Elia Castino Silvan and the Cave May 10 to June 20, 2026 Opening hours: Sat and Sun, 3 to 6 pm
Venue
Moltkerei Werkstatt
Moltkestraße 8
50674 Cologne
Curated by Undine Rietz
Opening
May 9, 6 to 9 pm
Duration
May 10 to June 20, 2026
Opening hours
Sat & Sun, 3 to 6 pm
May 16, 4:30 pm
Curator’s tour with Undine Rietz
Design
George Popov
Photo
Juri Löchte
In his artistic practice, Elia Castino explores living environments and engages
with an expanded notion of dwelling, decoupled from the physical boundaries and
norms of a house. His inspiration is drawn from the northern Italian region
of Piedmont, his home, its rural traditions, its region-specific vernacular architecture,
and the geological character of the area. Craft and intellectual reflection interlock
in his practice, placing materials such as wood, wool, and earth, as well as
everyday objects and furniture, into new contexts.
In Silvan and the Cave, Elia Castino turns his attention to the circular relationships between
nature and culture. He sets sedimentary deposits in relation to cultural
products such as agricultural goods and ornamental reliefs while connecting
religious practices with prehistoric dwellings. Castino‘s engagement with the idea
of cycles and reciprocal references is enriched by legends, stories, and profane as
well as sacred rites.
In Roman mythology, Silvanus is venerated as a god of the forest, as the god of rural
worldviews and inventor of plant cultivation. In iconography he was depicted as a
bearded hermit clad in animal hide and was considered the embodiment of the forces
of nature and of growth. The artist adapts the god Silvanus as an archetype and
transposes him into the figure of a donkey, a working animal and faithful companion
of the rural classes. According to this narrative, Silvan the donkey brings together
urban fabrics, regional identities, and the retrospective view on the interrelation of
nature and culture. He leads us into a setting that is at once a homely and a mystical
environment. Within it, the four elements fire, water, earth, and air are represented
by furniture with human features, and the site-specific installation of a leaking water
pipe becomes a metaphor for an indispensable building block of life, just as its
dripping becomes an emblem for the rhythm of the present. Organic material is also
taken up in the textile work which depicts sediments, waves, a stretch of woodland,
and the eponymous cave. The foot at the centre points to a deeply personal attempt
to understand a circular system of primordial origin and genesis.

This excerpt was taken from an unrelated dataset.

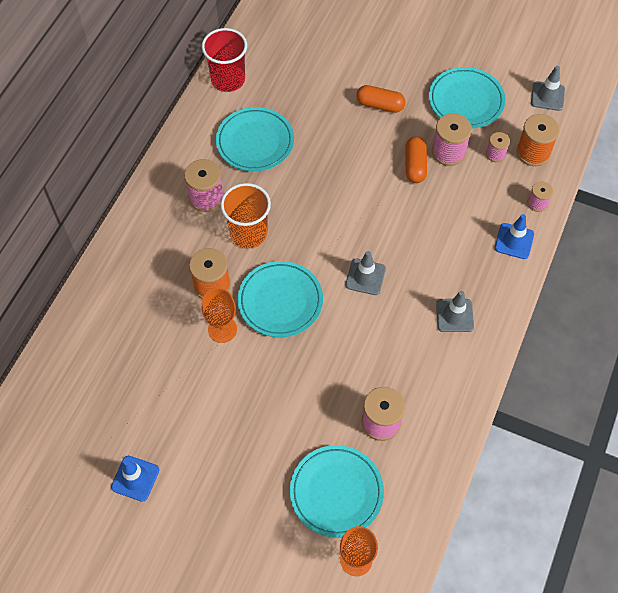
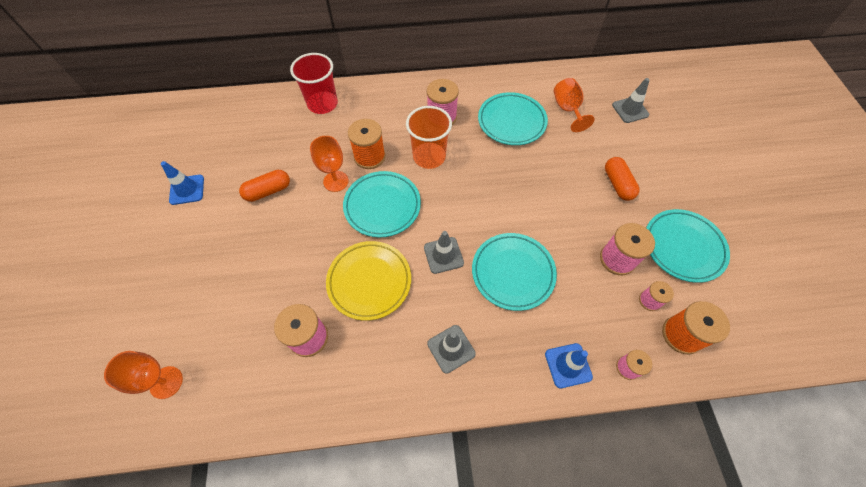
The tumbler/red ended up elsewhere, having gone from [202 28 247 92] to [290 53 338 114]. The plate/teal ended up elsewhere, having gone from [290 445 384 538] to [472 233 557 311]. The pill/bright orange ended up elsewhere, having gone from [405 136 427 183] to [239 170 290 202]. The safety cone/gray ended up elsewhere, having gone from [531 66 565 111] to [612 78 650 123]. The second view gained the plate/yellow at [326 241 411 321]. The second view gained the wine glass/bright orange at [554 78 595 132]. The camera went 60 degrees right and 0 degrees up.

With Silvan and the Cave, Elia Castino devises a poetic configuration of mythology,
materiality, and memory that grasps nature and culture not as opposites but as a
continuous cycle, while at the same time raising questions about origin, identity,
and future forms of coexistence.
Elia Castino (b. 1992, IT) studied at the Sandberg Institute in Amsterdam in the Studio
for Immediate Spaces, as well as at the Politecnico di Milano and UCA Canterbury.
He has presented his work in various solo and group exhibitions, including the
Border Buda project in Brussels (2025), the Green Corridor in Brussels (2023), Spazio
Martín in Milan (2023), and RENEENEE in Amsterdam (2022). Elia Castino lives in a
stilt house on a mud island, surrounded by a silvery shimmering river, between Brussels
and the north-western Italian hinterland.